When sending multiple streams of media or data over a limited capacity channel, it is common that some of the streams are more important than others.

If the network or the sender has to decide to limit some streams, the user will often have an opinion of which streams should be sent in full quality, and which streams can safely be relegated to a lower quality, slower delivery or otherwise treated as less important.

When the need for prioritization is visible inside the sending computer, this can be a local decision; if it occurs in the network, where streams of media or data from multiple different sources all contribute to possible congestion, there needs to be markings on the packets to indicate to the network the relative priority of the different packets. Since WebRTC flows are fully encrypted, it is not possible to tell which flows are more important by looking at the payload of the packets; the markings need to travel in the packet header.

This specification gives a way to influence both local scheduling decisions and decisions in the network, by offering controls to indicate to the user agent what flows are more or less important to the user.

By using this interface, the user can ensure that when resources are limited, the quality of the less important streams is lowered before the quality of the more important streams are, without needing any further interaction between the page and the browser.

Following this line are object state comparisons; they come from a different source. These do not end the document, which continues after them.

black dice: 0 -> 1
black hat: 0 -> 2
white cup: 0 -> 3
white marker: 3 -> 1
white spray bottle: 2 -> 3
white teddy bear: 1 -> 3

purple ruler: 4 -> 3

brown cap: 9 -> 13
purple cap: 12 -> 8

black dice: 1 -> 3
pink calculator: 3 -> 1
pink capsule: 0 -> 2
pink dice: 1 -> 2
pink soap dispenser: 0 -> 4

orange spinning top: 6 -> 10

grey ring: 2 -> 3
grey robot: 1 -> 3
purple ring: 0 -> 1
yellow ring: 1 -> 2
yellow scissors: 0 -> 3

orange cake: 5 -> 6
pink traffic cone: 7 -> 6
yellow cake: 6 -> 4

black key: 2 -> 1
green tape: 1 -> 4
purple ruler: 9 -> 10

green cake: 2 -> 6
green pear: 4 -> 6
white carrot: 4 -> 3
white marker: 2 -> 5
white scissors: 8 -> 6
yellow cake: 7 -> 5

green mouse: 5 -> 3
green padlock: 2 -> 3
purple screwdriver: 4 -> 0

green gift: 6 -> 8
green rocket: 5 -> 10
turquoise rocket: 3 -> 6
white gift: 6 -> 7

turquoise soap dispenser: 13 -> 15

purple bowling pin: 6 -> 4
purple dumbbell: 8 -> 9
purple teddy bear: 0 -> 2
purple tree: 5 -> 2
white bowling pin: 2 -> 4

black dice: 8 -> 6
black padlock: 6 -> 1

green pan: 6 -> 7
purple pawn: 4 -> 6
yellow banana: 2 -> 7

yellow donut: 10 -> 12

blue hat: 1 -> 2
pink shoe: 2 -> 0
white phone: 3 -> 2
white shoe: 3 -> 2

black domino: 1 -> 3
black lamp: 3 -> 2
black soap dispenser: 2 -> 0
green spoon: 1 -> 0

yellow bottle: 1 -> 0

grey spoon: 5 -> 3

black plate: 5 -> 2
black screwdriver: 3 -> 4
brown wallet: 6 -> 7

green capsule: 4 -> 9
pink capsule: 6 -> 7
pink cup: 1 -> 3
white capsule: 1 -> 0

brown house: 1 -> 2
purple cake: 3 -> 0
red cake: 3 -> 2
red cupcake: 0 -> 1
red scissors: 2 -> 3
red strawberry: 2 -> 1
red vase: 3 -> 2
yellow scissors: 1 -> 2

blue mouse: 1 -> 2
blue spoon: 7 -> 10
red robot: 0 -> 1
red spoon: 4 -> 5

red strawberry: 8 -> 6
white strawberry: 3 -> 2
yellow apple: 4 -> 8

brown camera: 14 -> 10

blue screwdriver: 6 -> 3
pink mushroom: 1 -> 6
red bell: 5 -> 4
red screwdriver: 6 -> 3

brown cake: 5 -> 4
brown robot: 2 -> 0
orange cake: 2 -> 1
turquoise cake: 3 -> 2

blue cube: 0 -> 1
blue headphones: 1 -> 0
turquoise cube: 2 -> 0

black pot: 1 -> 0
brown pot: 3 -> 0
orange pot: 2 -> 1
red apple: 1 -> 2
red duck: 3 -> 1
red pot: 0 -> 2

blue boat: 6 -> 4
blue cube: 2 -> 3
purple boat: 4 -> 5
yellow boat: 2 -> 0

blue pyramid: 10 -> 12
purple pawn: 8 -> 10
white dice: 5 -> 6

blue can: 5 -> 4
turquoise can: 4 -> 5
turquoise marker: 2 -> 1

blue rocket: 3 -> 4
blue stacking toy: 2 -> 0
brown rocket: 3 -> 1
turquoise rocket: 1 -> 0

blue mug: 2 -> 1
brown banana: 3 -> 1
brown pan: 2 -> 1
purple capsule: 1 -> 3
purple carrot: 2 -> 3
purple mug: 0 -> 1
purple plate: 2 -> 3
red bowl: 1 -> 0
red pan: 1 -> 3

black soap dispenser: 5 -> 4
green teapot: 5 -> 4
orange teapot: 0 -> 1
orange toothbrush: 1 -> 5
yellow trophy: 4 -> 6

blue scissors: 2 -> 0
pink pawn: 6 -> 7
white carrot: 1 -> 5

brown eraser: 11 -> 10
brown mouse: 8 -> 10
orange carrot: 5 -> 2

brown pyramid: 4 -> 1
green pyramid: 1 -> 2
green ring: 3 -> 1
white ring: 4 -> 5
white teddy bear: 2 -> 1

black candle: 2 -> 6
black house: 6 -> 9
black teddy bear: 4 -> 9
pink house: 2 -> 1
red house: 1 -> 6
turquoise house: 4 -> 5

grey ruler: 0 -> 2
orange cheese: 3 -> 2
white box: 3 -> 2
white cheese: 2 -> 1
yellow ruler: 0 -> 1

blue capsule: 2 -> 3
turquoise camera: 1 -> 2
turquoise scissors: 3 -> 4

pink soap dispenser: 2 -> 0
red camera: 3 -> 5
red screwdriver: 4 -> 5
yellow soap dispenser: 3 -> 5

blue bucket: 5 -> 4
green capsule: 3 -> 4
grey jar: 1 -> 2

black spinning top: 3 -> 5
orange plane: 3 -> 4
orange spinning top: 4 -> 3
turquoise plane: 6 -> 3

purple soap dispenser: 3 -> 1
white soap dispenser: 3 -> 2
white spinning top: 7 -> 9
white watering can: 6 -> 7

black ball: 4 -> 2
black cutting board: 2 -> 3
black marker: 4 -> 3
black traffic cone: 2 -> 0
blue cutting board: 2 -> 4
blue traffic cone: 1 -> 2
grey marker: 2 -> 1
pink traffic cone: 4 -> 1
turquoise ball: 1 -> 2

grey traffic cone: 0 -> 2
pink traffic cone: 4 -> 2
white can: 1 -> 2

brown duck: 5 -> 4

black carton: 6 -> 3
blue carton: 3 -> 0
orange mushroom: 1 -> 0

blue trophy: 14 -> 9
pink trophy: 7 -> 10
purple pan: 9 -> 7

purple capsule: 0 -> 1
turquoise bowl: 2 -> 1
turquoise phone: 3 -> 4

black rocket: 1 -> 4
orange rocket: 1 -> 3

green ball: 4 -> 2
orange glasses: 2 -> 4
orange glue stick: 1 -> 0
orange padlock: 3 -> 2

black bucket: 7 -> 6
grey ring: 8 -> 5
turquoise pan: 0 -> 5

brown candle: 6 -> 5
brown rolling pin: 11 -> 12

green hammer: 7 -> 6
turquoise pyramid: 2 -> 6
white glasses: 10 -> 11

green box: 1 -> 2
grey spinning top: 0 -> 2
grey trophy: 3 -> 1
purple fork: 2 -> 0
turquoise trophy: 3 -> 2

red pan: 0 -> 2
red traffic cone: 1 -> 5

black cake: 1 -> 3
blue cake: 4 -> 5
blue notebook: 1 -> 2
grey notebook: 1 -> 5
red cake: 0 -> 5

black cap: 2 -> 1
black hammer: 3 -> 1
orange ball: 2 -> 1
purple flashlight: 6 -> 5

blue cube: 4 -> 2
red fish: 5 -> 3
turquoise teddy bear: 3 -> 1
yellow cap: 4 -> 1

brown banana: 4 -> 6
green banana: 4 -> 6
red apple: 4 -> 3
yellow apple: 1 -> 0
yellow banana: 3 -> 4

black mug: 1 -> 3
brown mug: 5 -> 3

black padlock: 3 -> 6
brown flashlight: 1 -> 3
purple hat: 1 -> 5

The resolution chosen (4 levels only) is deliberately coarse; experience in other fora has shown that a plethora of levels or a more complex priority model are rarely used effectively.

The WebRTC model defined in the IETF includes a priority function, consisting of local prioritization and QoS prioritization.

This functionality was part of the WEBRTC-PC specification until late 2019, at which time it was removed for lack of implementation as part of the preparation for getting WEBRTC-PC to Proposed Recommendation.

Adding independent controls to the core specification was rejected at IETF 100, and this specification was started to give a home for documenting an experimental means of independent control.

As the main spec removed priority, this document was updated to include the base priority definition.

Setting local priority and network priority at the same time:

pc = new RTCPeerConnection();
sender1 = pc.addTrack(track1);
sender2 = pc.addTrack(track2);
parameters = await sender1.getParameters();
parameters.encodings[0].priority = "high";
sender1.encodingParameters.setParameters(parameters);

This causes two effects:

• sender1's packets will be marked with a different DSCP code point from sender2's packets
• if congestion occurs across both sender1 and sender2, sender1 will get to send more packets than sender2 The assumption of the core spec is that this is the desired effect, but when experimenting, it can be hard to tell which of these two changes caused a change in performance as seen by the user.

Setting network priority only:

pc = new RTCPeerConnection();
sender1 = pc.addTrack(track1);
sender2 = pc.addTrack(track2);
parameters = await sender1.getParameters();
parameters.encodings[0].networkPriority = "high";
sender1.encodingParameters.setParameters(parameters);

This will only change the DSCP code points used with sender1, and will have no effect on local prioritization.

Setting local priority only:

pc = new RTCPeerConnection();
sender1 = pc.addTrack(track1);
sender2 = pc.addTrack(track2);
parameters = await sender1.getParameters();
parameters.encodings[0].priority = "high";
parameters.encodings[0].networkPriority = "low";
sender1.encodingParameters.setParameters(parameters);

This will only change the local scheduling when congestion occurs, and have no effect on DSCP code points.